The president of the New School in Manhattan is about to lose an extraordinary perk: a five-story West Village townhouse that for decades has served as the university head’s official residence.

The school, which projected a $52 million budget shortfall for the 2024 fiscal year, is asking $20 million for the home as it seeks to stabilize its finances. The sale comes as shaky student enrollment, inflation and other forces are threatening smaller colleges in New York City and around the country. To stay healthy, some have sought to sell off real estate assets to shore up their balance sheets.

The New School’s building, on a residential block of West 11th Street, is especially valuable. It has also become a symbol of administrative bloat and arrogance to some at the college, a historically progressive, century-old institution with about 10,000 students.

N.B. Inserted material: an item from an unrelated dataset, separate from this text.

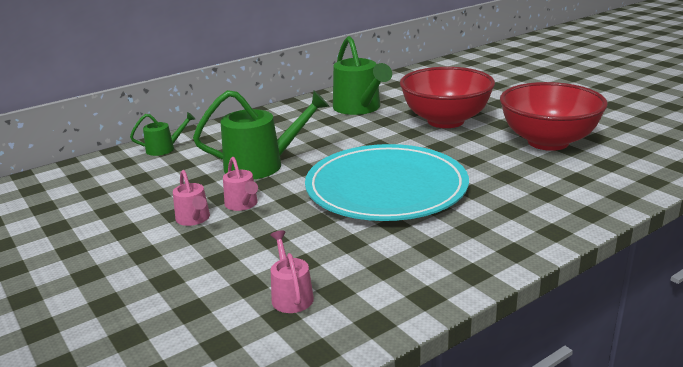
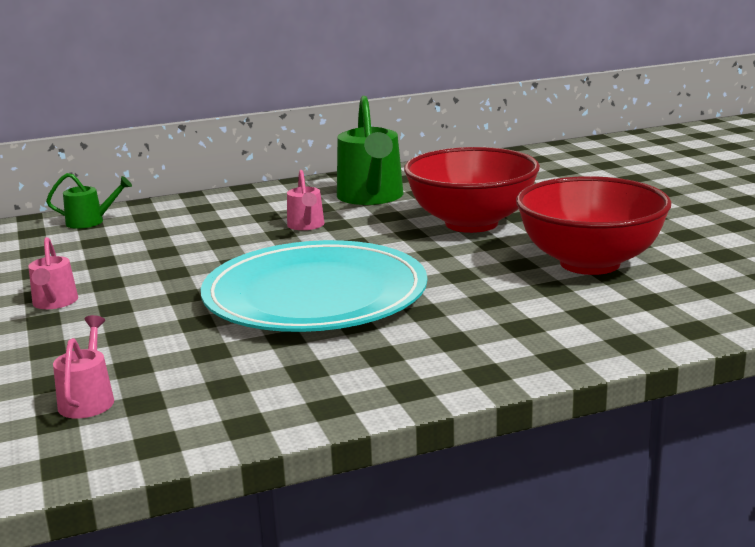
camera: 15 degrees right, 5 degrees down
(243, 204) = (124, 293): pink watering can -> pink watering can (306, 226)
(262, 165) = (187, 252): green watering can -> none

Nearly 90 percent of the New School’s faculty are part-time adjunct professors, some earning as little as about $6,000 per course, union leaders said. Dwight A. McBride, who resigned as the university’s president last summer, earned a total of $1.4 million annually, according to federal tax forms.

“We can’t even wrap our heads around what would it be like to live in a $20 million house,” said Annie Larson, a union leader who is also a knitwear designer and an adjunct professor at the Parsons School of Design, the largest of the New School’s multiple colleges. “The disparity is incredible.”

When news that the house would be put on the market was announced at a recent faculty meeting, those in the room broke out clapping, said Sanjay Reddy, the chair of economics at the university. He has independently analyzed the school’s finances, and welcomed the decision.